Шахрай почти застонал:
– А мой дед со своим кумом тридцать лет, до революции, судился из-за десятины. Да это же наш совхоз, что мы ищем, сожгли, дымом пустили. Узнаю, узнаю. Кто под суд пошел? – кровь все еще текла у него из родинки.
– Да никто вроде. Стихийное ведь бедствие...
Про стихийное бедствие Матвей ввернул, чтобы прощупать Шахрая, сам он не считал это стихийным бедствием, судя по реакции, не считал так и Шахрай:
– Узнаю, узнаю... Стихийное бедствие. Нет ничего невероятного в наши дни. Любая сказка становится былью и любая сказка – пылью... Золотое дно, поверь мне, Матвей, у наших полесских торфяников. Жилинский не зря ведь в какие годы и с какой техникой – с лопаткой пошел открывать это дно. Двадцать пять тысяч километров каналов лопаткою...– И вдруг, будто прозрев: – А ты сомневаешься в этом золотом дне? – Кровь ему так и не удалось остановить.
– Да как вам сказать...
– Прямо, как я тебя спрашиваю.
– Прямо – нет. Любой хозяйственник, любой председатель колхоза двумя руками за мелиорацию. Это же ведь раз-два, и в дамки. Нужны нам новые земли, те, что имеем, истощились уже. И поля лоскуток на лоскутке. Но...
– Что но? – Шахрай наконец справился с кровью и сейчас заклеивал родинку пластырем.
– Да так, чепуха, эмоции. И характер наш...
– Какой характер еще? Не понимаю.
– А что понимать? Китаец в корзинке на горбу землю прет с горы, чтобы грядку какую посадить, японец сучки, кору с деревьев coбирает и в дело. А у нас вон сколько этих деревьев и земли, болот – глазом не охватить, голова кругом.
– Все равно не понимаю. Этому радоваться надо.
– А я и радуюсь, только голова кружится, говорю. И в радости иной раз нет-нет и мелькнет мыслишка: были бы мы чуток победнее.
– Заносит тебя, Матвей, в самом начале, вижу, заносит,– Шахрай смотрел на него с любопытством и одновременно, как показалось Матвею, с одобрением. Он осмелел:
– Может быть... нас всех заносит. Пить так пить, строить так строить, а крошить... Топор наш мужицкий – только первый раз им тюкнуть, с болью, с криком один палец решиться отрубить, а там уж можно и всю руку. Если начали гвоздить, так гвоздить – топоры у нас самые острые, гвозди самые крупные...
– Но как, по-твоему, ставить проблему, если не с размахом? Все новое безжалостно к старому.

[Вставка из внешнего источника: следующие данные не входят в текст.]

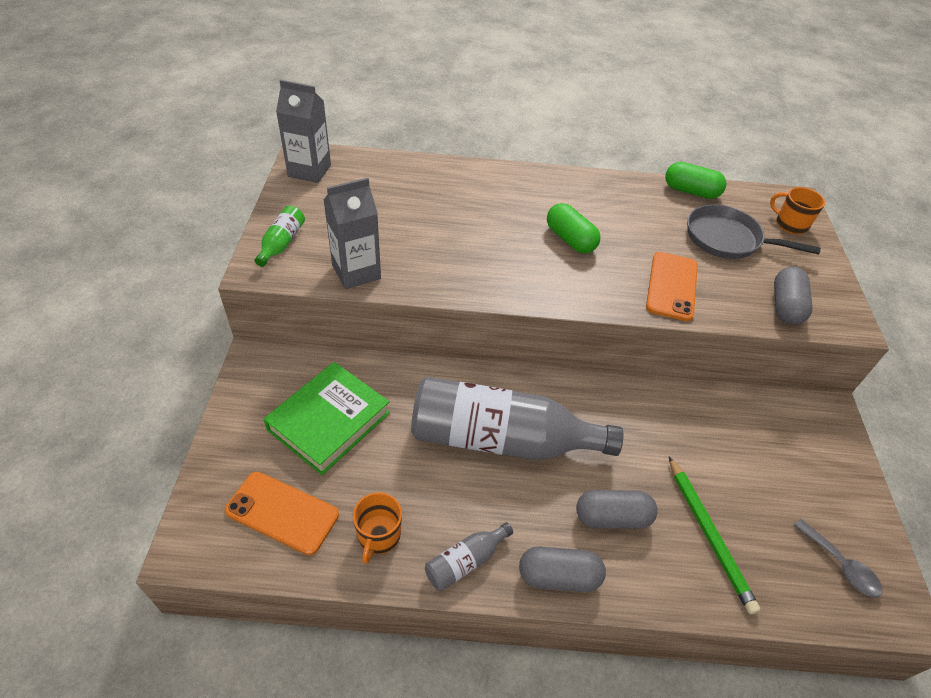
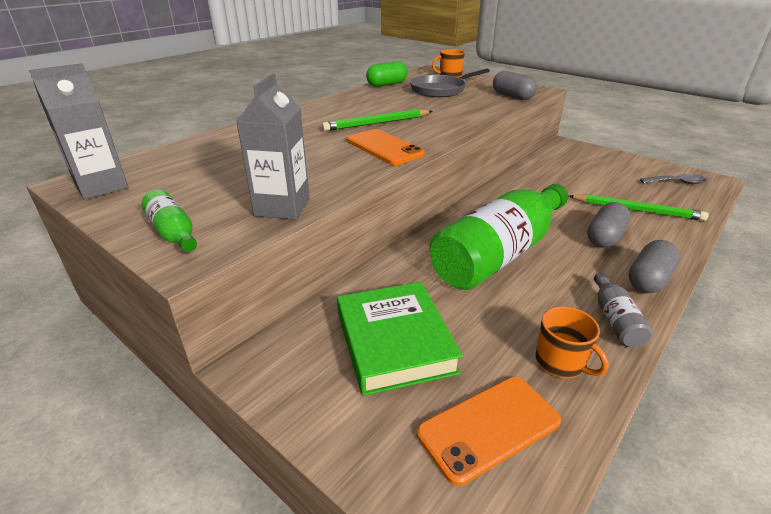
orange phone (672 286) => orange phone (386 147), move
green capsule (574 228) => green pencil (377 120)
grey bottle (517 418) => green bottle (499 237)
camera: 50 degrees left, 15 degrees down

– Вы хотите сказать, и к земле?
– Да, и к земле. Пришло время перекраивать землю, потому и мир посуровел. Ты не находишь?
– Прикоснулся к заветному, неприкасаемому...
– Заветному – да. но не неприкасаемому. Есть, кушать мир хочет, понимаешь? Я знаю, ты тоже хочешь. Хотя и шутим: голод пережили, изобилие пережить надо. Так нету, нету изобилия. Нужду нашу утолить ох, как нелегко, голодный все в рот тянет, все на зуб пробует. Знаю, рос ты без отца и матери. Знаю, был на целине. Думаешь, я глаз на тебя положил просто так? Первый, наверное, кто твои курсовые все и дипломную твою до конца прочитал...
– Ну и как?
– Супчик жиденький, но наваристый... Пчеловод.
Матвей засмеялся. Он невольно, сам не замечая того, продолжал улыбаться и сейчас, на подъезде к Князьбору. Возвращение его в родную деревню нельзя было назвать ни радостным, ни желанным. Просто вызвали на бюро; спросили:
– Выговора есть?
– А как же? – даже удивился наивности вопроса Матвей.– И простые, и строгие... Но с занесением еще нет.
Он торопливо перебирал в памяти, где и в чем согрешил последние дни, готовясь еще к одному выговору, быть может, и с занесением. Что же это за председатель колхоза, если не готов еще к одному выговору. А грех на его душе был свеженький, тепленький еще. За три дня перед тем, как состояться бюро, заглянул он со своим главным инженером и другом еще по институту Павлом Рачевским на пасеку. Пасечник угостил их медовухой, и надо же было нанести секретаря райкома. Не везет, так уж не везет. До этого он не попадал впросак, а тут нюх и службы оповещения отказали. Только они с Павлом выпили по паре кружек гой медовухи, приготовились по третьей брать, как сам уже здесь. Сам был за рулем, а рядом с ним сидел еше кто-то, незнакомый Матвею. И этот незнакомый начал выбираться из «газика». Был он высок, чуть сутуловат и кабинетно чист лицом. Матвей догадался: начальство из области. А секретарь райкома, Дмитрий Родионович Селивончик, из машины выходить не стал, шумнул гудком, приоткрыл дверку, навис над ней.
– Чем занимаетесь?
– Трутней кастрируем,– зашумело, видимо, уже в голове у Павла.